攻撃の主要な手段は、Simple Network Management Protocol(SNMP)の脆弱性を突くものだ。攻撃者は共通またはデフォルトの認証情報を受け入れるSNMPエージェントが動作しているIPレンジをスキャンする。このスキャン自体が、標的をボットネットに組み込もうとするルーターボットネットによって実行される。偽装されたアドレスから悪意あるトラフィックを送信することで、攻撃者は適切に設定されていないルーター上のSNMPエージェントを利用してマルウェアを実行する。

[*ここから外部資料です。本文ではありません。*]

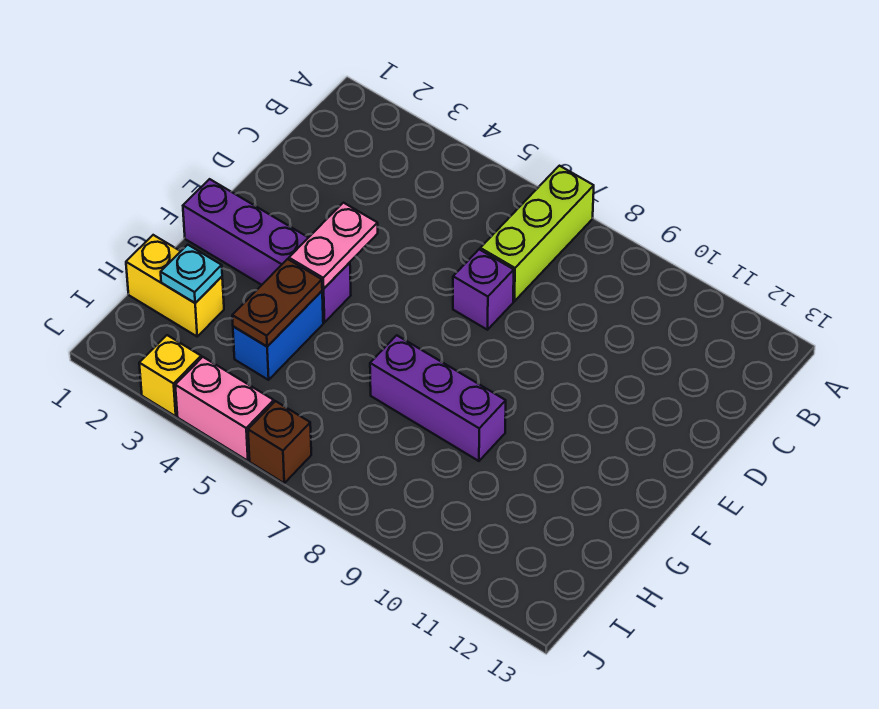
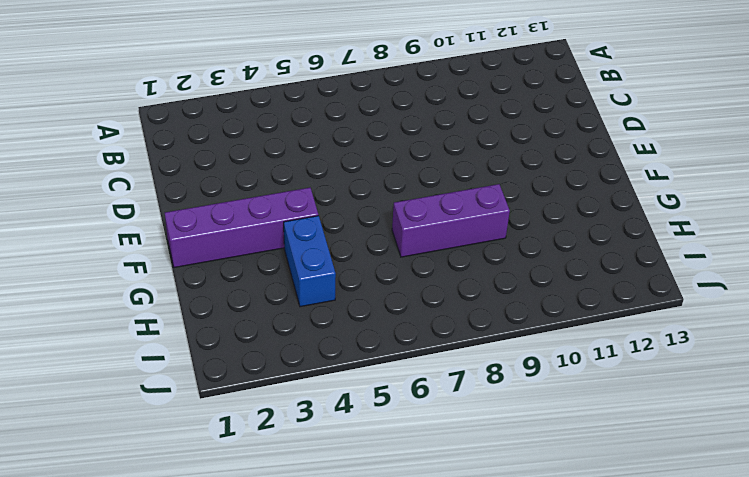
none -> lime brick A7:C7 level 1
none -> purple brick D7 level 1
none -> yellow brick H1:H2 level 1

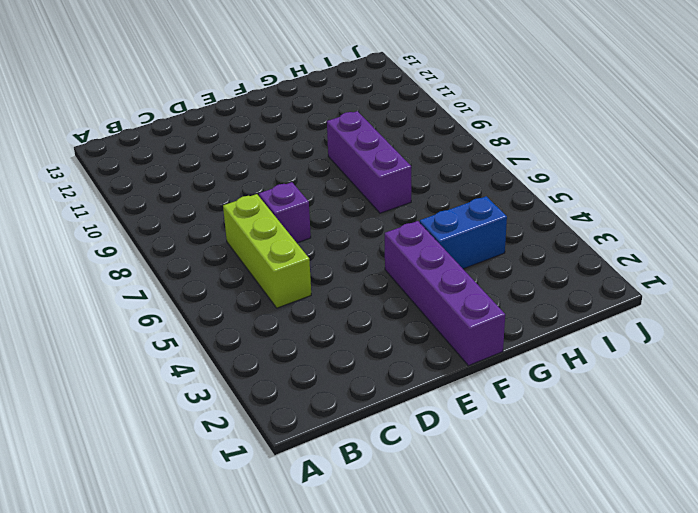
lime brick C5:C7 level 1 -> lime brick A7:C7 level 1
none -> yellow brick H1:H2 level 1
none -> yellow brick J3 level 1
none -> pink brick J4:J5 level 1

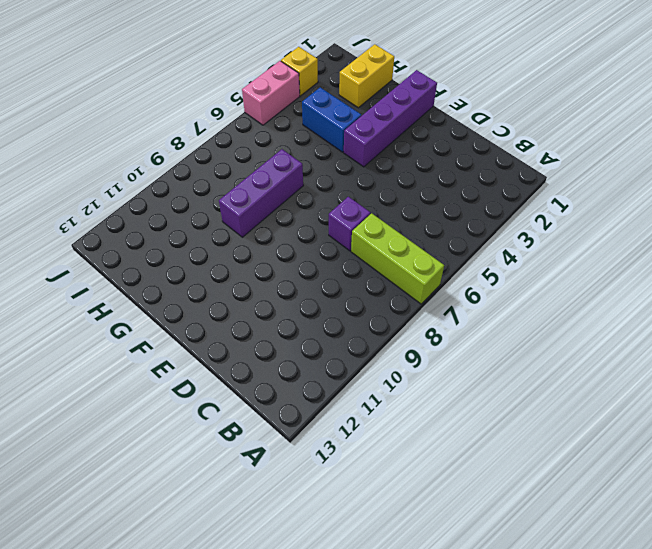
none -> brown brick J6 level 1
none -> pink plate E4:F4 level 2
none -> brown plate G4:H4 level 2

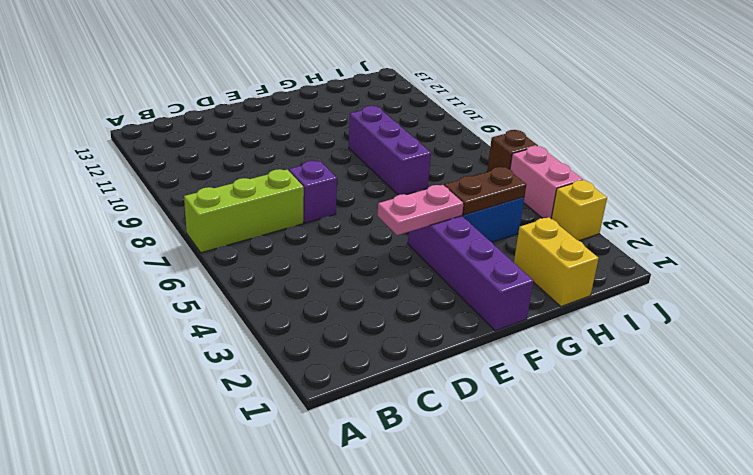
none -> cyan plate H2 level 2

SNMPは本来、管理対象のネットワーク機器に関する情報を収集・整理したり、デバイスの動作を変更するために使用されるプロトコルである。攻撃者はこの機能を悪用し、制御を獲得したデバイスを出口ノードとして利用する。信頼できるIPアドレスを持つ無害に見えるデバイスを経由することで、ファイアウォールやその他のセキュリティ防御を回避しやすくなる。

推奨される対策

CISAの勧告では、以下の対策を講じるよう呼びかけている。

  • 旧式のSNMPバージョンの無効化
  • 強力なパスワードの使用
  • ファームウェアの更新
  • 不要なルーターサービスの停止

これらの対策を実施することで、ルーターがボットネットに巻き込まれるリスクを低減できるとしている。特にSNMP v1やv2cなど認証の弱いプロトコルは速やかに無効化すべきだ。個人ユーザーでもルーターの管理画面から設定を確認し、デフォルトの管理者パスワードを変更するだけでも効果が期待できる。

住宅用プロキシとの関連

今回の勧告では、近年中国によって行われた同様の活動については言及されていない。また、住宅用プロキシは金銭目的の犯罪ハッカーが自らの真のIPアドレスを隠すために一般的に使用するツールであり、多くの場合、マルウェアがプリロードされた状態で販売される数百万台のストリーミングデバイスで構成されている。この種のプロキシは、ルーターボットネットと同様に、攻撃元の特定を困難にする手段として機能する。

編集部の見解

今回の勧告は、ルーターのセキュリティ設定に対する組織的な注意喚起として捉えるべきだ。特にSNMPの無効化は即座に実施可能な対策であり、企業や個人ユーザーにとって優先度が高い。CISAと同盟国が共同で警告を出した点は、国際的な連携の強化を示している。今後数カ月以内に同様の攻撃が増加する可能性があり、各組織は早急なパッチ適用が求められる。 ルーターのようなエッジデバイスが攻撃の踏み台として利用される構図は、IoT機器のセキュリティ問題の縮図でもある。製造段階でのデフォルト認証情報の見直しや、自動アップデート機能の標準化が業界全体で進められるべきだ。長期的には、攻撃者が公共のプロキシサービスに頼らずとも無数の家庭用ルーターを悪用できる点が深刻な脅威であり続ける。ブロードバンド事業者によるルーター管理の強化も選択肢の一つとして議論されるだろう。 今回の警告は、なぜ中国による同様の活動に言及しなかったのか。地政学的な配慮が背景にあるのか、それとも証拠の不足によるものか。この点は今後のサイバーセキュリティ政策の透明性に関わる論点と言えそうだ。

参考

よくある質問

ルーターのSNMPを無効にする方法は?
ルーターの管理画面にログインし、SNMP設定を確認して無効にするか、コミュニティ文字列を変更する。メーカーや機種によって手順が異なるため、各社のマニュアルを参照されたい。
自分のルーターが攻撃されているか確認するには?
不審なトラフィックの急増、ルーターのパフォーマンス低下、設定変更の痕跡などに注意する。ファームウェアを最新に保ち、定期的に管理画面のログを確認することが推奨される。
個人ユーザーでも対応すべきか?
はい。家庭用ルーターもボットネットの一部として悪用される可能性がある。SNMPの無効化やデフォルトパスワードの変更は個人でも実施すべき対策であり、CISAも強く推奨している。